I don't this new understanding implies biology is simple, but it looks like we had previously understood the urban, Western diet's consumption levels of sugar and simple carbs as "normal" when in reality it wreaks havoc in seemingly everyone's system.

We now have enough data to think critically about our diet so it's almost like Nutrition is a whole new field of study that is being discovered.


Antioxidants aren't necessarily good. Like most anything, consuming too much can cause health problems.


Easy to see when comparing diet with life expectation throughout the world.

Carbs bad, fat actually alright.


> Carbs bad

But Japan.


I'm in there currently.

I somehow do not see the high carb stuff.


>>Biology isn't supposed to be this simple. If inflammation were always bad, our bodies wouldn't have evolved to do it.

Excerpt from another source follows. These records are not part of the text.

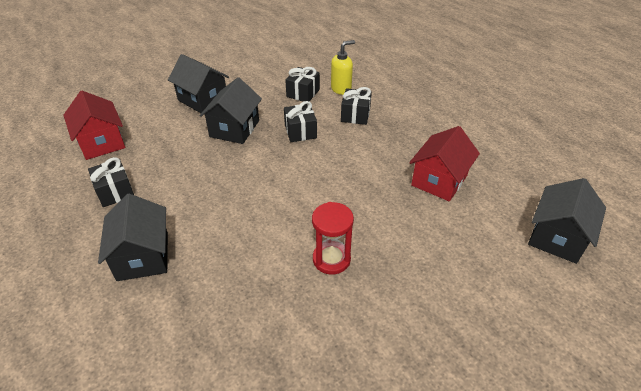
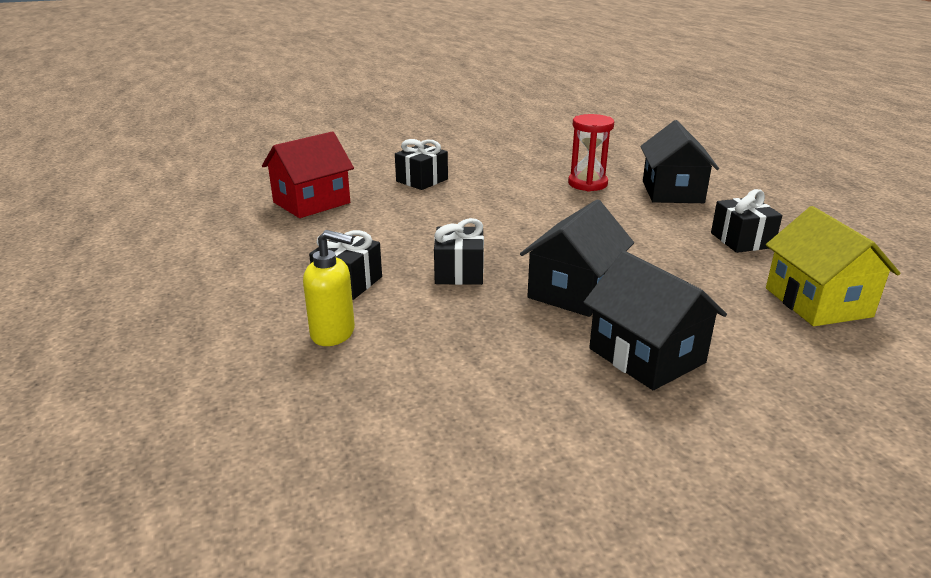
camera: 165 degrees left, 15 degrees down
(101, 142) = (817, 302): red house -> yellow house
(303, 93) = (420, 337): black gift -> black gift (422, 180)
(331, 259) = (478, 172): red hourglass -> red hourglass (587, 184)
(341, 89) = (333, 333): yellow soap dispenser -> yellow soap dispenser turned 150 degrees counterclockwise
(557, 237) = (253, 161): black house -> none

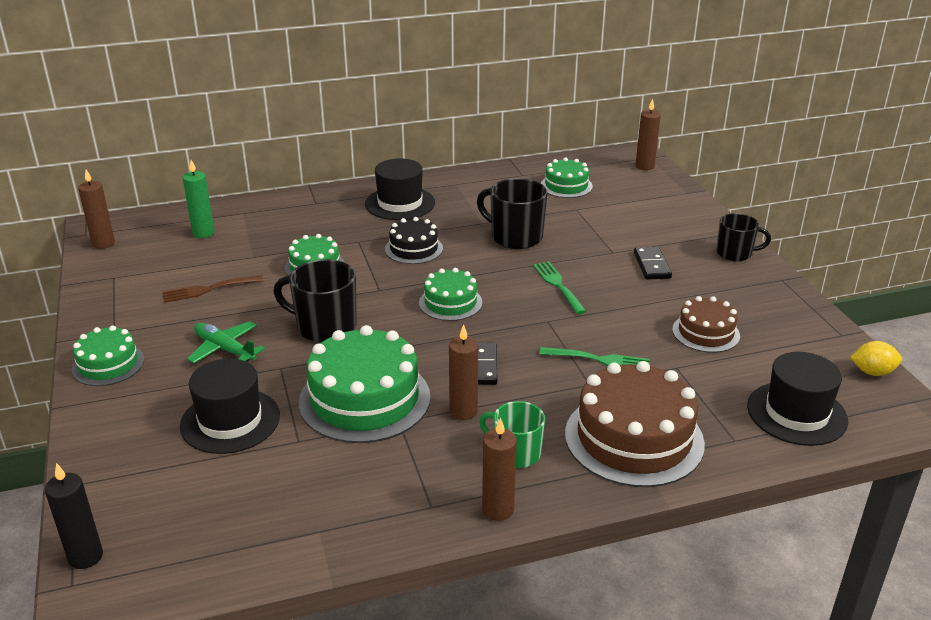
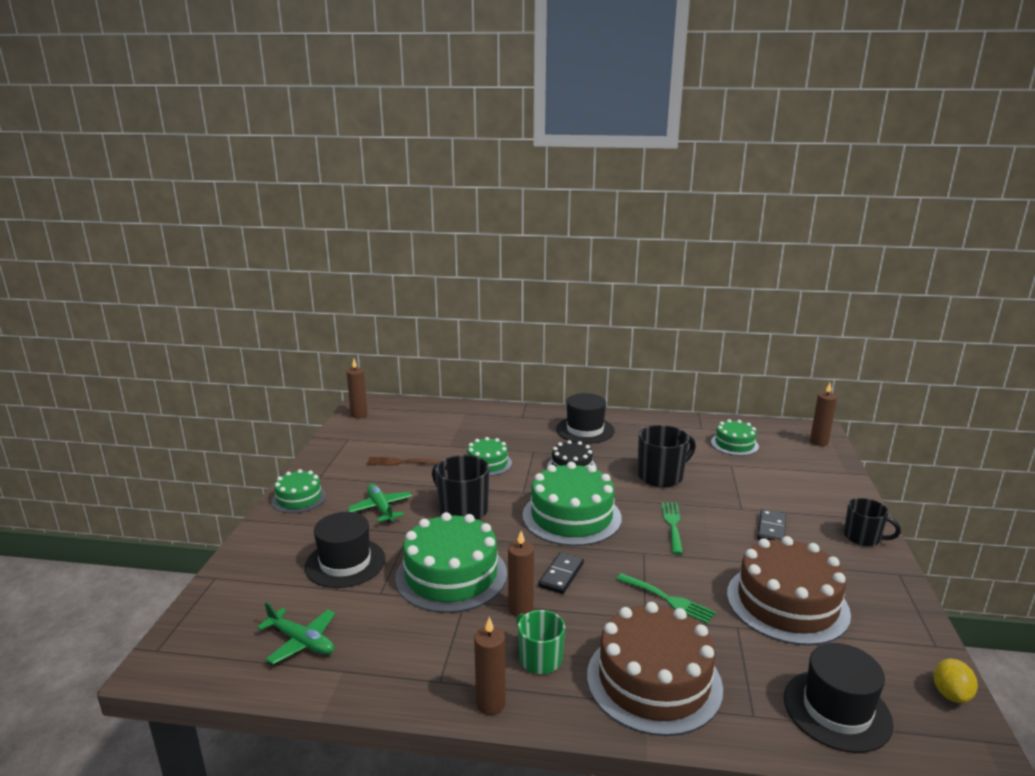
camera: 25 degrees right, 10 degrees down
(85, 556) = (180, 632): black candle -> none
(203, 233) = (428, 421): green candle -> none
(247, 518) = (301, 641): none -> green plane
(450, 303) = (571, 516): green cake -> green cake, size x1.80
(515, 237) = (661, 476): black mug -> black mug turned 90 degrees clockwise
(706, 333) = (787, 603): brown cake -> brown cake, size x1.80
(872, 372) = (950, 694): yellow lemon -> yellow lemon turned 75 degrees clockwise

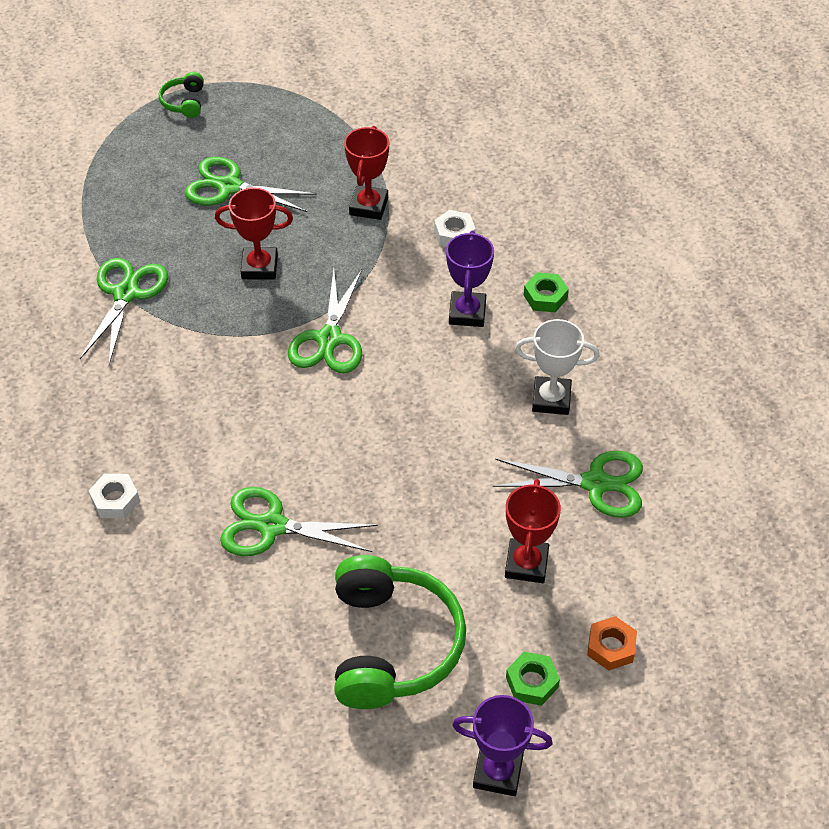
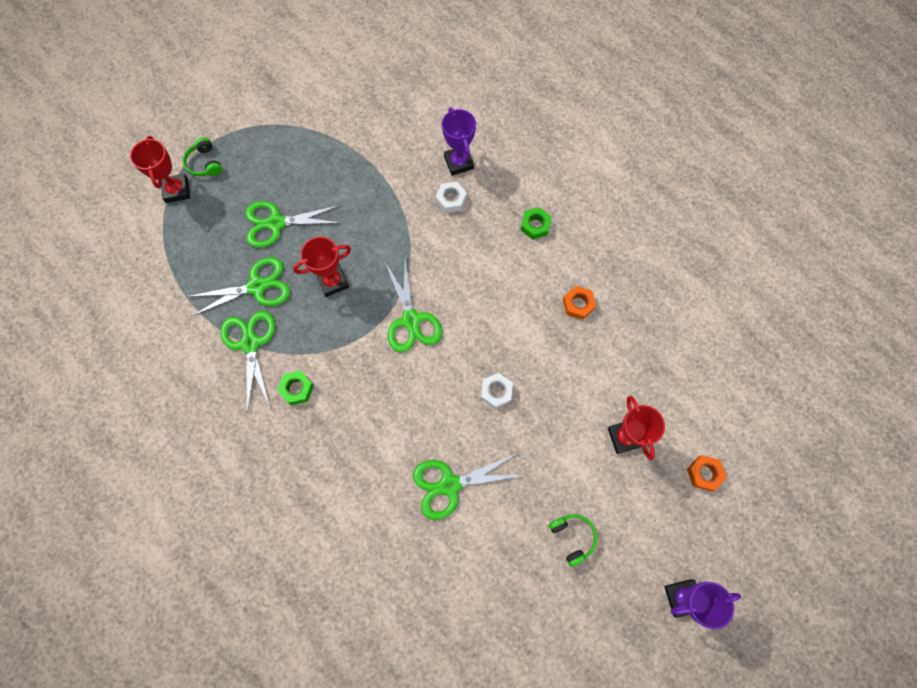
camera: 25 degrees left, 20 degrees up
(115, 500) = (334, 514): white nut -> white nut (496, 392)
(368, 206) = (382, 200): red trophy -> red trophy (177, 190)
(392, 644) = (572, 537): green headphones -> green headphones, size x0.45
(467, 313) = (491, 260): purple trophy -> purple trophy (458, 162)
(532, 682) = (670, 522): green nut -> green nut (297, 389)
(551, 399) = (578, 304): white trophy -> orange nut
(595, 483) = (636, 356): green scissors -> green scissors (257, 286)

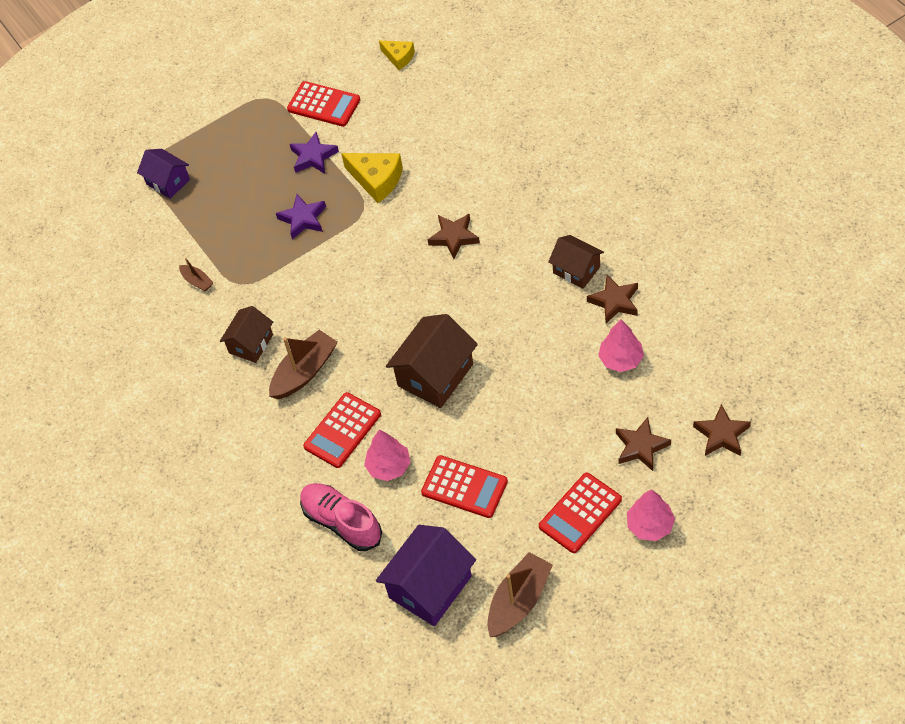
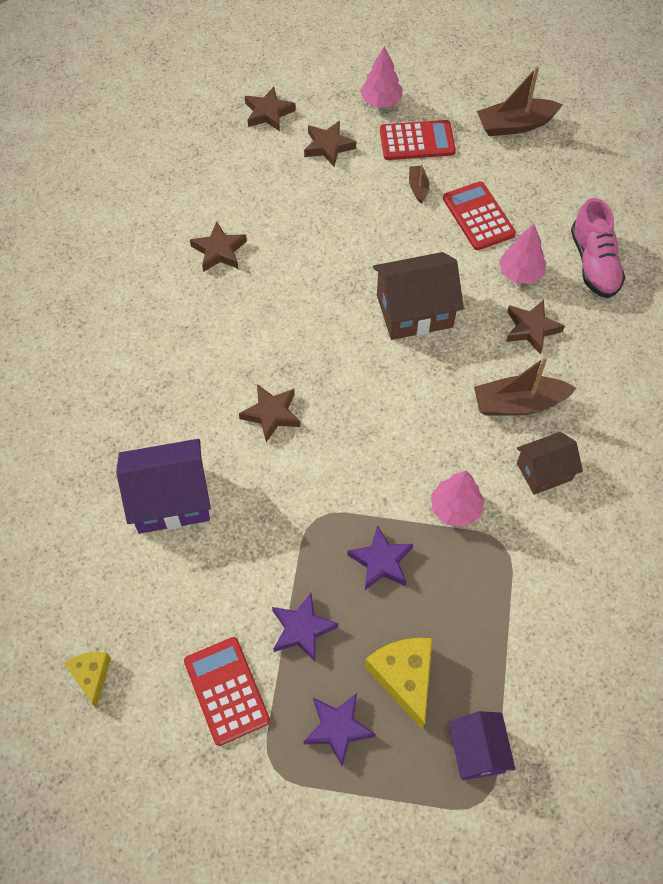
camera: 145 degrees left, 5 degrees up
(197, 281) = (543, 586): brown boat -> brown boat (418, 187)
(249, 135) = (338, 728): none -> purple star
(342, 430) = (531, 329): red calculator -> brown star
(376, 180) = (272, 539): yellow cheese -> yellow cheese (404, 678)
(430, 587) = (568, 176): purple house -> purple house (170, 499)
(576, 270) = (214, 299): brown house -> none
(621, 359) = (268, 209): pink tree -> pink tree (455, 508)

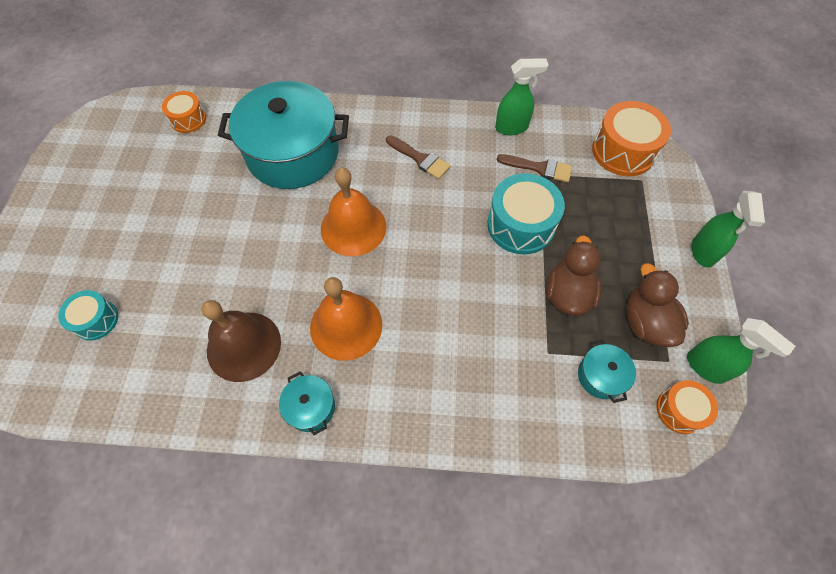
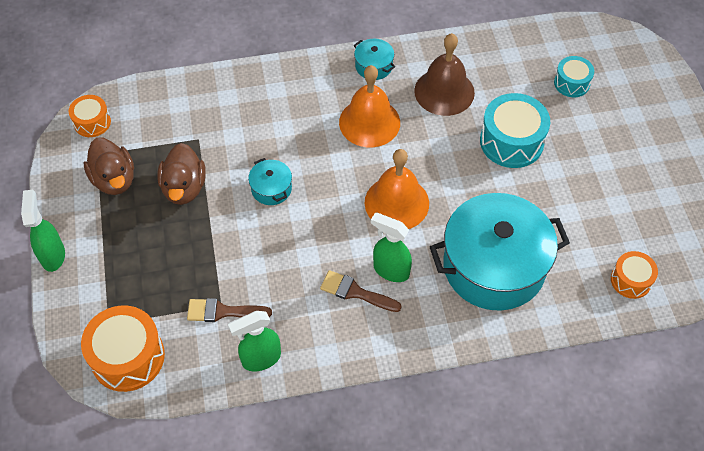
camera: 165 degrees right, 5 degrees down
(521, 225) = (235, 242): turquoise drum -> turquoise drum (511, 141)
(601, 376) = (154, 132): turquoise pot -> turquoise pot (271, 189)
(706, 367) = (66, 156): green spray bottle -> green spray bottle (390, 270)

People think that they can "hack" the body and live to 4000 years. What if biology is pretty simple: some things are good, some bad, but even if you do all the "good things," unexpected things will happen and either way you'll die one day. Find a mate to pass your genes, raise your kids and start saying your goodbye! The fact that we now live some 30-40 years after our kids are grown, is a bonus, but that doesn't mean that it is unlimited.


> Find a mate to pass your genes, raise your kids

What about those who are not fortunate enough to have kids or pass on genes like gays?


adopt, raise, long life. Or just live. My post wasn't meant to include everyone or exclude a specific group. (they are some who can't have kids for example, or refuse to...etc.etc. But in general we want to pass down our genes)


This is exactly the problem. In general the society expects us to pass on our genes by default. And those unfortunate feel that if they can’t pass on their genes there is something wrong with them.


What you said, is irrelevant to the main discussion (biology.) Whether not passing down your genes is good or bad for the person or society is a different discussion.